«Las ferias de arte han desmitificado a las galerías»

A Efraín Salas (Lima, 1965), abogado de profesión y empresario por gracia terrena, no le gusta que se recurra al término coleccionismo para definir su afición por la compra de arte. Dice que todavía le queda grande. Esta pulsión artística le llegó tarde, cuando en la antesala de cumplir los 50 abandonó por temas personales la dirección de Art Lima. Del arte le interesa su estética, de ahí su gusto por la moda, y el motivo por el que en la actualidad sea parte integrante del equipo de personas que dirigen la Lima Fashion Week.

¿Cómo es el proceso de selección de una obra para usted?

Tengo dos maneras de acercarme a la obra: visitar las exposiciones de fin de año en la escuela de arte. En ese caso me interesa más el proceso que la obra misma, porque muchas veces la obra termina siendo el resultado de una especie de romance con el proceso. Muy pocas veces hay amor a primera vista. La otra forma de acercarme es a través de las ferias de arte.

¿Qué tipo de arte le interesa a usted?

Aquel que tenga una historia que pueda impactarme. Aunque me interesa mucho el arte local. Cuando se habla de arte contemporáneo peruano se habla de un arte local. Perú tiene una historia muy reciente de terrorismo, sangre, guerra civil… Así que yo creo que el arte contemporáneo en Perú está teñido del tema sociopolítico. Todo ello desde el rescate y la búsqueda de una serie de manifestaciones artísticas que tienen que ver con los pueblos nativos y la cultura viva ancestral de Perú.

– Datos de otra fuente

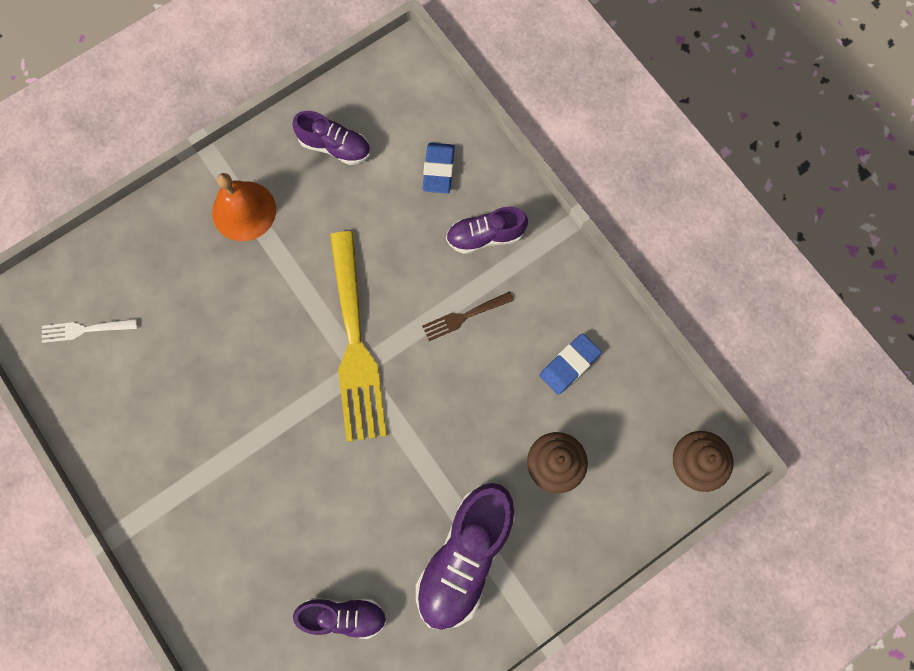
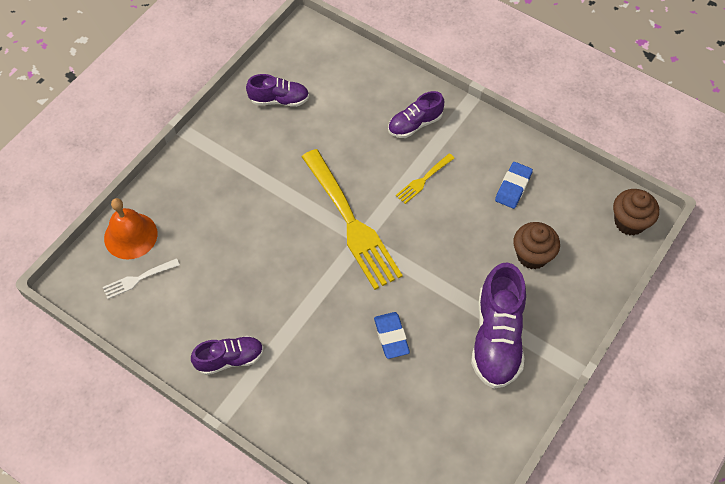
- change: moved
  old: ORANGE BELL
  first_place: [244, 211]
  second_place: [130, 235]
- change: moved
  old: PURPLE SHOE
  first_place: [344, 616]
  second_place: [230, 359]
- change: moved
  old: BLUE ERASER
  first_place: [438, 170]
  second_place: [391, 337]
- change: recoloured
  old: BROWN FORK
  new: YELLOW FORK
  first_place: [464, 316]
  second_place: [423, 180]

¿Tiene alguna obra preferida?

No, no exactamente. En el arte profeso un tipo de amor efímero. Me enamoro rápido e intensamente de una obra, pero pasado el tiempo mi amor se va con otra.

Habla de una suerte de promiscuidad artística…

Ya que en vida no nos dejan, que al menos nos sea posible en el arte.

«Art Lima terminó siendo el detonante para que hoy en día tenga el interés que tengo por el arte contemporáneo»

¿Existe en Perú una verdadera pulsión juvenil por crear arte?

Más que pulsión existe un esfuerzo de los jóvenes por acercarse al arte, por ir a las galerías.

Algo habrán tenido que ver las ferias…

Las ferias de arte han desmitificado a las galerías. Yo creo que antes la galería era una especie de santuario reservado a un grupo de elegidos. Hoy día, la feria ha hecho más asequible el concepto de arte.

Hablando de ferias, ¿qué queda de Art Lima en usted?

Quedan muchos recuerdos… Queda la oportunidad de haber dado a mi país una propuesta que dio un empujoncito más al desarrollo del arte contemporáneo en Perú. Art Lima terminó siendo también el detonante para que a nivel personal hoy día tenga el interés que tengo por el arte contemporáneo.